6 maja 2014 roku Burmistrz dzielnicy Praga Południe Tomasz Kucharski, zastępcy Jarosław Karcz i Robert Kempa oraz właściciele ogródka omówili z przedstawicielem Komitetu Ratujmy Saski Zakątek Marcinem Eckertem możliwości uregulowania sprawy. Rozważono opcję zamiany terenu ogródka na inną nieruchomość będącą własnością miasta.
W ciągu następnego miesiąca nie podjęto konkretnych działań. Urząd Dzielnicy nie przedstawił obiecanej oferty czynszu dzierżawnego. Wystąpiły również problemy dotyczące ceny jednej z proponowanych do wymiany nieruchomości: mieszkania przy ul. Berezyńskiej 15. Wysokość ustalona przez Urząd Dzielnicy wyniosła 13000 zł za m2, natomiast na targach mieszkanie zostało wystawione z ceną 8400 zł za m2. Nie roważono możliwości zamiany ogródka na jedną z działek na Saskiej Kępie z powodu braku ofert.

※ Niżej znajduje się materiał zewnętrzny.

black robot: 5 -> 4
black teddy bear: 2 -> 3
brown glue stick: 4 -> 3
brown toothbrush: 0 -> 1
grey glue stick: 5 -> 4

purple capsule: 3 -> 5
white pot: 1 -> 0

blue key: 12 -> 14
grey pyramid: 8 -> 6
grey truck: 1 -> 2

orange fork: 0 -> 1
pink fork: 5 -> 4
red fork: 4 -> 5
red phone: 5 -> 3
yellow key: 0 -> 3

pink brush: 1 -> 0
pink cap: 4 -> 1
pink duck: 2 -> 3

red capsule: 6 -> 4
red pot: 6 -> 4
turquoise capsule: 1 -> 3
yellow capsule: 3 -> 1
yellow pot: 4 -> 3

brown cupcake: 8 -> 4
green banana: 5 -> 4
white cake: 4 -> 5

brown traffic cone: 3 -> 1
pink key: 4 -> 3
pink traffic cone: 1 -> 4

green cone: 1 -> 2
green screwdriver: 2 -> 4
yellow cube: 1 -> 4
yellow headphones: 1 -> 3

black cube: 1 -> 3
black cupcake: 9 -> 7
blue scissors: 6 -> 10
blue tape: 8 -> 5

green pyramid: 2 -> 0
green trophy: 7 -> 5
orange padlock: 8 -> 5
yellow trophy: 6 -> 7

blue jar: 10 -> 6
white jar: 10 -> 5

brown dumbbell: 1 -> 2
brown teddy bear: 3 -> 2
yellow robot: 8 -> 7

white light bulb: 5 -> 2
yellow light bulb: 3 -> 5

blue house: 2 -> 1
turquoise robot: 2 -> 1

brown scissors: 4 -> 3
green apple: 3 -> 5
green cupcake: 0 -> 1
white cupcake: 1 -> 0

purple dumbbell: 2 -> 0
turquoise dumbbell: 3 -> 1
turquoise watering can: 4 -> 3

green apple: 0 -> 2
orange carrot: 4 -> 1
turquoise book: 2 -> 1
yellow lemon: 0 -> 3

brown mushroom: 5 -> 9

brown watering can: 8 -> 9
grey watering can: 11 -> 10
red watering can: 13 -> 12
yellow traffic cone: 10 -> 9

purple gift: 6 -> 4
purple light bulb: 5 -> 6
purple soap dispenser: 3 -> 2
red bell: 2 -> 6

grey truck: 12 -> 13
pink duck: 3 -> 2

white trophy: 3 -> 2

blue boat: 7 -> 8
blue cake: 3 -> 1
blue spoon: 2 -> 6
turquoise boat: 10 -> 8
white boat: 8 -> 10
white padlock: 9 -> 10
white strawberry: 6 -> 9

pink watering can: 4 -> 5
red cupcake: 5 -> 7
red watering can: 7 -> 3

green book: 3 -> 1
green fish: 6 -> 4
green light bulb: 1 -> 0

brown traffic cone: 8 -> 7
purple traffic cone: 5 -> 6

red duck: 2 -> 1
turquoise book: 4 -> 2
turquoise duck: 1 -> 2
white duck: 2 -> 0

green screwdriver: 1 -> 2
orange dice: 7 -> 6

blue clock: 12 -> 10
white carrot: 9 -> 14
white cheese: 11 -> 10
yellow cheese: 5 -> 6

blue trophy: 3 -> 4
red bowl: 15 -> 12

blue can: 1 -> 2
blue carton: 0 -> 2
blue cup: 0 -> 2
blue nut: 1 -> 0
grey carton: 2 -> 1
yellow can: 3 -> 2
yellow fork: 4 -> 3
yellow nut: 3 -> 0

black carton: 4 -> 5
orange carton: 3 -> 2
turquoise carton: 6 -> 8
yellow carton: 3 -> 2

Działacze komitetu Ratujmy Saski Zakątek są niezadowoleni z bierności Urzędu Dzielnicy Praga Południe. „Władze dzielnicy Praga Południe nie potrafią lub co gorsza nie chcą załatwić tej sprawy zgodnie z interesem publicznym – informuje Marcin Eckert na facebooku. – Zapewniam że będziemy walczyć do ostatniej instancji i tak długo jak to będzie konieczne”. Zastępca burmistrza Robert Kępa odpowiedział, że Urząd Dzielnicy będzie szukał kolejnych rozwiązań i omówi podczas posiedzenia zaproponowaną przez właścicieli ofertę stawki za czynsz dzierżawny. Na razie sprawa nie została rozstrzygnięta.